E’ vero che la morte spazza via il superfluo, ma ora ha scacciato pure la compassione, niente misericordia, tanta impotenza all’inizio ma adesso rimane la pena un po’ distratta. Rischiamo di immunizzarci al lutto specie se la storia diventa troppo lunga. Non possiamo permettercelo, abbiamo urgente bisogno di piangere.

Dalla finestra aperta del primo piano la musica sparge illusioni di normalità sulla via, odori di sughi mi inebriano e i rumori di stoviglie mi destano. Le nubi, lassù, hanno vinto prendendo il sopravvento. Niente più fanti né cavalli, solo un’uniformità di ombre scure che abbracciano il cielo nella sua totalità.

Penso. Ci sono cose che uno sogna quando non le può fare. No, niente di impossibile, semplicemente cose normali come una passeggiata al parco, un caffè al bar, una cena al ristorante, un giro in moto. Semplicità. Cose scontate, alcune anche noiose e ripetitive, niente di eccitante. Eppure mancano. Il mondo pare essersi rovesciato: fino a poche settimane fa non vedevo l’ora di tornare a casa, oggi di uscire.
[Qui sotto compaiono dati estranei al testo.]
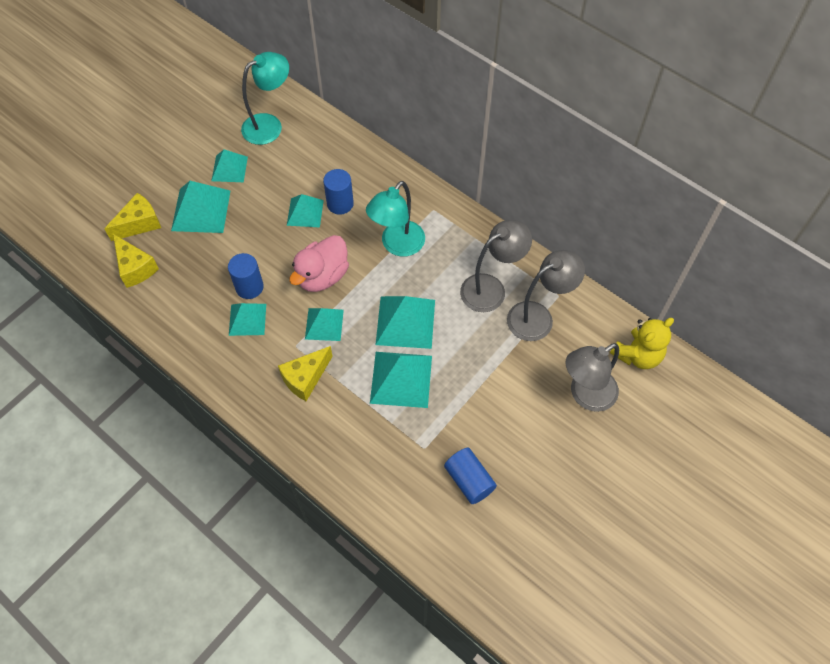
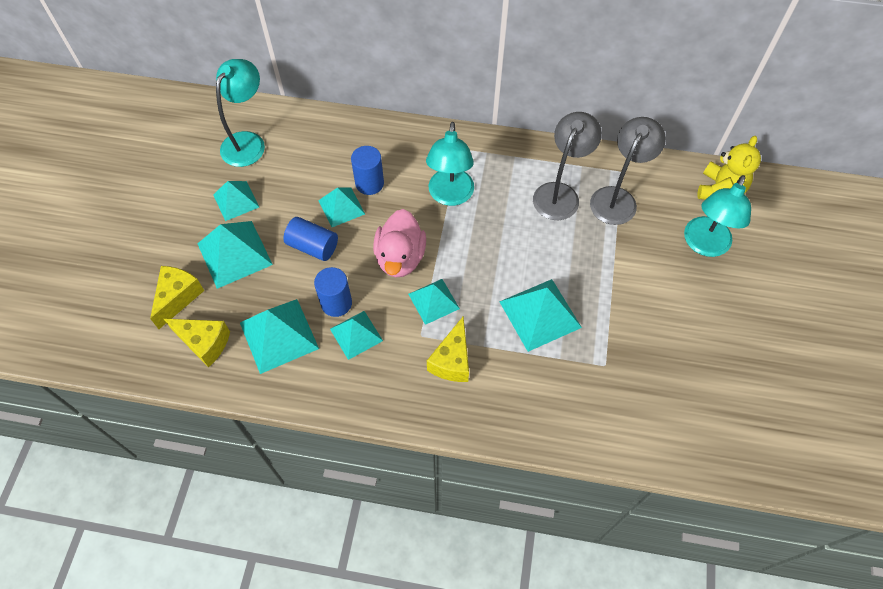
camera: 30 degrees left, 0 degrees up
(405, 322) = (506, 261): turquoise pyramid -> turquoise pyramid (278, 335)
(469, 480) = (663, 372): blue cylinder -> blue cylinder (313, 246)
(585, 395) = (704, 245): grey lamp -> turquoise lamp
In questi giorni tutti uguali comincio a fare progetti e so che quando tutto quanto finirà prenderò l’auto, correrò in autostrada suonando il clacson a ogni veicolo che incontrerò e me ne andrò al mare, mi siederò sul bagnasciuga, chiuderò gli occhi e ascolterò il rumore delle onde mentre il sole mi accarezzerà il volto. E sarà bello, bellissimo, e mi verrà voglia di piangere e di ridere, e poi correrò e prenderò la sabbia e la lancerò in aria, e mi sporcherò, mi bagnerò, e canterò a squarciagola, e urlerò, eccome se urlerò. Urlerò il mio amore per la vita, urlerò il mio amore per la libertà, urlerò perché ce l’avremo fatta.

Piove. Pioggerellina insistente che scende, profumo di una primavera appena iniziata mentre l’odore di terra bagnata entra dalla finestra. Un piccione si appoggia sul davanzale, muove ritmicamente il capo. Lo osservo: ha il becco corto e le zampette di colore rosso scure, lungo le ali grigie ha delle strisce nere. I suoi occhi rossi mi guardano, paiono scrutarmi con diffidenza, forse è un po’ scontroso. Non avevo mai osservato così attentamente un piccione. Provo ad avvicinarmi ma lui vola via, lontano. Lo saluto con lo sguardo.

Osservo l’orologio, il tempo trascorre al rallentatore, un po’ come dovrebbe essere la vita. Le scorciatoie sono finite, esiste solo un’unica strada e un unico traguardo. E’ arrivato il momento di raggiungerlo.